Texas mother Brooke Brooks recalls the elementary school of her Utah childhood as a happy place where parents and other visitors came and went freely, entering unchallenged at any of several unlocked doors to volunteer in classrooms or bring treats. She liked the informality and the sense of being part of a warm, open community at school.
When her oldest son started school in Katy, Texas, Brooks felt the chill of safety procedures that required her to sign in, leave her driver's license with the school secretary and don a name badge before entering the locked entrance to her child's school. "Can't we let these kids just be kids?" she remembers thinking. "Why do things have to be so structured and serious?"
Now, because of the horrific shootings at Connecticut's Sandy Hook Elementary School, she understands.
During the decade that followed the 1999 massacre at Colorado's Columbine High School, security measures tightened at schools across the United States. By 2010, 92 percent of U.S. schools had controlled access to buildings and 61 percent used security cameras, according to the National Center for Education Statistics. More than two-thirds of students reported the presence of security guards or police officers in their schools, and 91 percent reported adult supervision in hallways.

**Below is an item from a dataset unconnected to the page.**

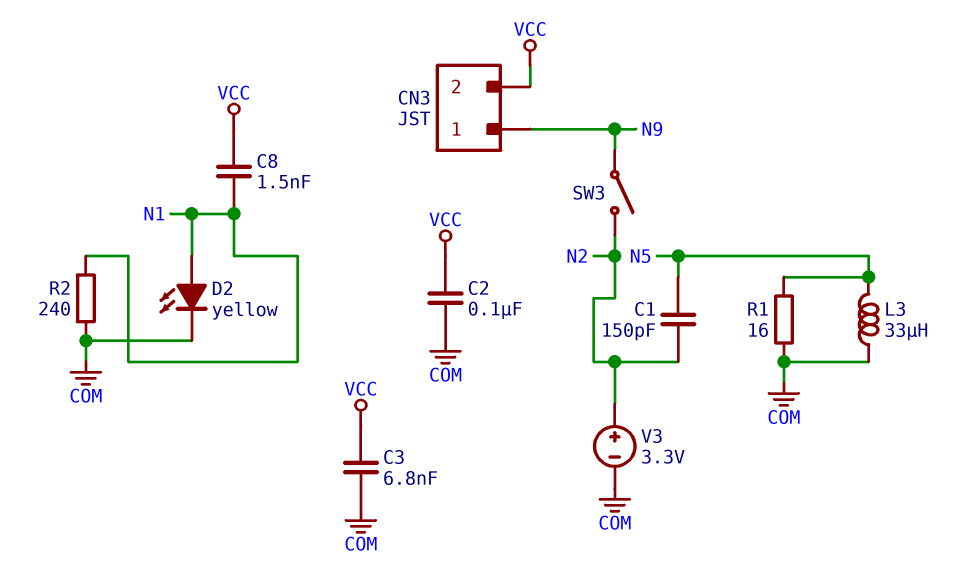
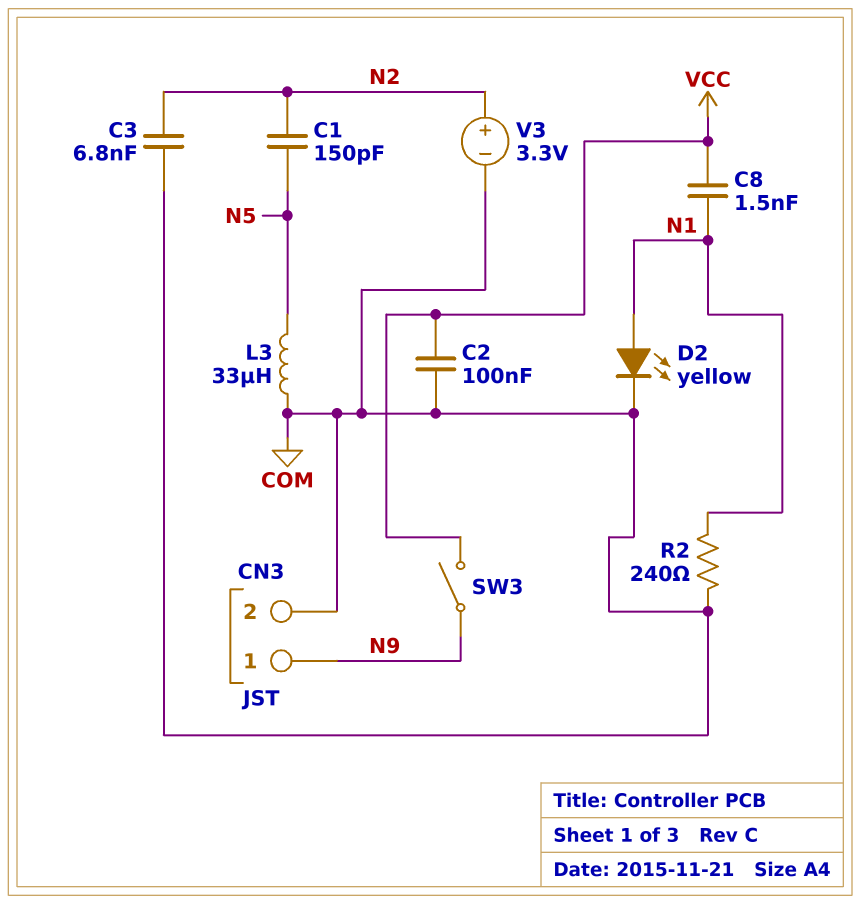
C3: 6.8nF (COM, VCC) -> 6.8nF (COM, N2)
CN3 pin 2: VCC -> COM
R1: 16 (COM, N5) -> none
SW3: switch (N2, N9) -> switch (N9, VCC)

In the wake of last week's shootings at Sandy Hook Elementary School, U.S. school districts are once again reviewing their security policies and equipment and reaching out to parents with assurances that their children will be safe at school.
In Indiana, Indianapolis Public Schools is re-examining security procedures that have already been strengthened, said IPS spokesman John T. Althardt.
"It would be naïve for our school district or any other to experience something like we have as a country and not go back and review our safety and security plans," Althardt said. "This has shaken all of us in public education. We know how much we value our students and our staffs and having secure buildings. We don't ever think it's going to be us, but we are always reviewing our security."
A 66-person police department provides ongoing security for IPS, with officers stationed in high schools and middle schools, Althardt said. Across the nation, NCES data show that armed security staff is present at 68 percent of high schools, 54 percent of middle schools and 20 percent of primary schools.
IPS is grappling with the best way to conduct lockdowns. "Our concern is that if doors are locked, you can create situations where rescuers and first aid might be delayed. We have to review that," Althardt said.
"Many parents are feeling hopeless, helpless and powerless because they are hearing that Sandy Hook's security was state of the art, and it still happened," said Kenneth Trump, president of National School Safety and Security Services, a consulting firm in Cleveland.
Trump looks at the situation differently. The system in place at Sandy Hook — a locked school door with a security camera — delayed the gunman while the school secretary turned on the public address system, allowing teachers to hear the gunshots and implement lockdown procedures in all but two classrooms. Without Sandy Hook's security updates, many more casualties could have occurred, he said.
"They had security measures and access control, and the principal and psychologist pursued toward the shooting. The teachers knew the lockdown procedures. You are buying seconds, and seconds count."